Nagenoeg alle Europese landen verwijzen in hun wetgeving naar het gebruik van een Broof(tx).
Welke index men gebruikt is afhankelijk van het land waarin men een declaratie wenst. Zo eist Frankrijk een t3-klasse, Nederland en Duitsland een Broof(t1) en Engeland een t4-klasse terwijl de Scandinavische landen eerder opteren voor een Broof(t2). Veel Oost-Europese landen volgen het Duitse voorbeeld en vragen een Broof(t1).

Een Europese klasse behalen

De keuze voor de nagestreefde klasse wordt in de eerste plaats bepaald door de landen waarin het product op de markt zal komen. Afhankelijk daarvan is er nood aan een declaratie volgens één of meerdere methodes t1, t2, t3 en/of t4.

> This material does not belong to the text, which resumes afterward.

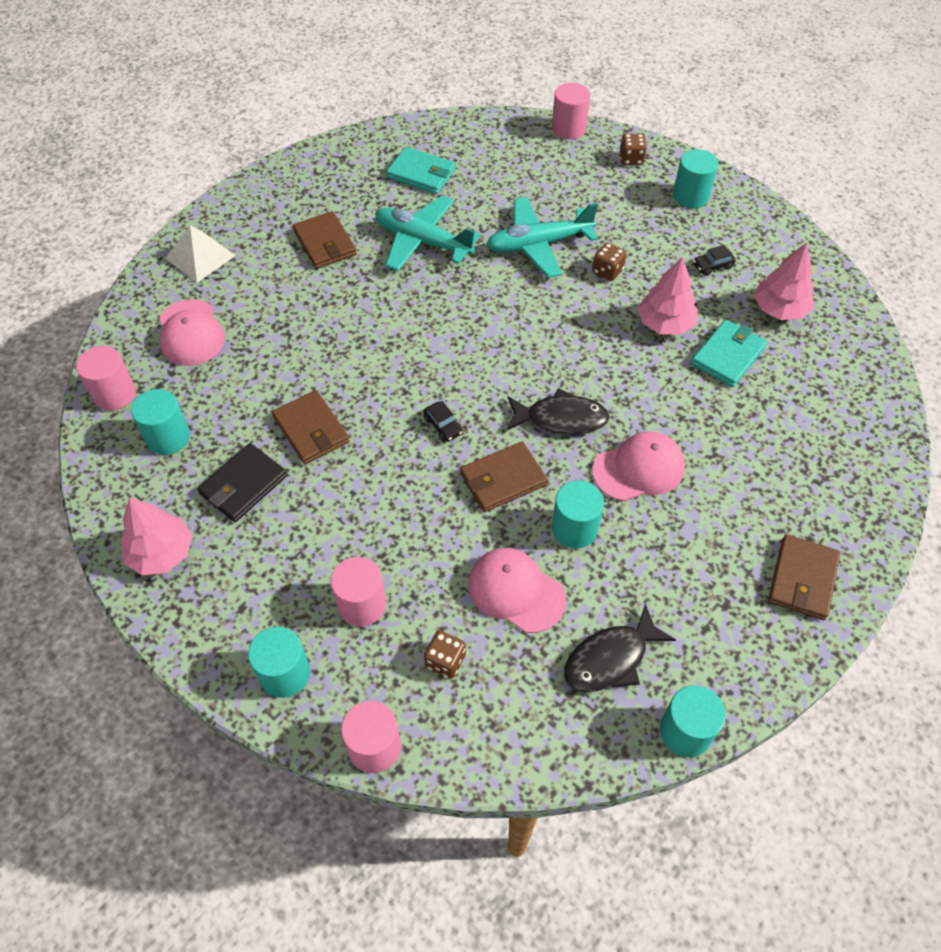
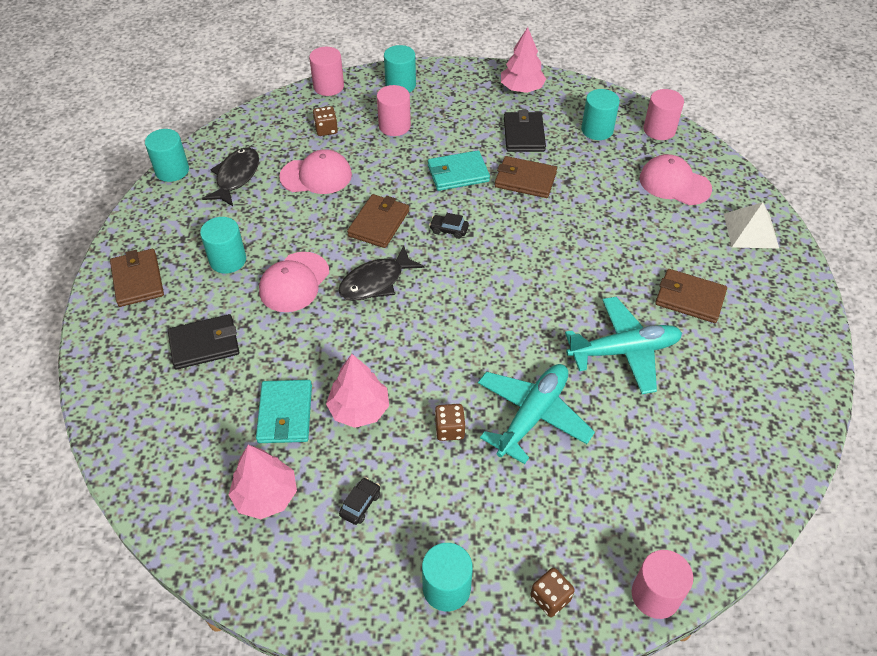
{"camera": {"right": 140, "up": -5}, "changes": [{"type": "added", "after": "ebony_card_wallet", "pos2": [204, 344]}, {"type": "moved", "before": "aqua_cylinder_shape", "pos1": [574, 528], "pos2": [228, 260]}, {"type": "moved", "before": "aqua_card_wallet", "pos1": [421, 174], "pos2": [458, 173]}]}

De vereiste testen en bijhorende classificaties worden beschreven in de volgende normen:

  • De testnorm CEN/TS 1187: "Beproevingsmethoden voor het brandgevaarlijk zijn van daken"
  • De classificatienorm EN 13501-5: "Brandclassificatie van bouwproducten en bouwdelen - Deel 5: Classificatie op grond van resultaten van proeven waarbij daken aan een externe brand worden blootgesteld"

De testnorm
De testnorm beschrijft 4 compleet verschillende testmethodes waarbij vlamuitbreiding en vlampenetratie als de basiscriteria worden gezien. Afhankelijk van de testmethode worden hierbij verschillende bijkomende metingen gedaan.
Test 1: de methode met brandend hout
Test 2: de methode met brandend hout en wind
Test 3: de methode met brandend hout, wind en straling
Test 4: de methode in twee stappen, met brandend hout, wind en straling
Tussen de verschillende testmethodes is geen verband of hiërarchie. Elke test staat los van de andere.

De classificatienorm

Afhankelijk van de uitgevoerde test kan via de classificatienorm een interpretatie van de testresultaten gebeuren om dan een classificatie aan het geteste product toe te kennen.

Ontwikkelingen

Binnen CEN TC 127 werkt men aan volgende projecten:

  • de voorbereiding van een EXAP-norm om het toepassingsdomein van proefresultaten uit te breiden en zo de noodzaak om alle productvariaties te testen, te reduceren (TS 16459);
  • de ontwikkeling van één enkele testmethode ter vervanging van de huidige methodes.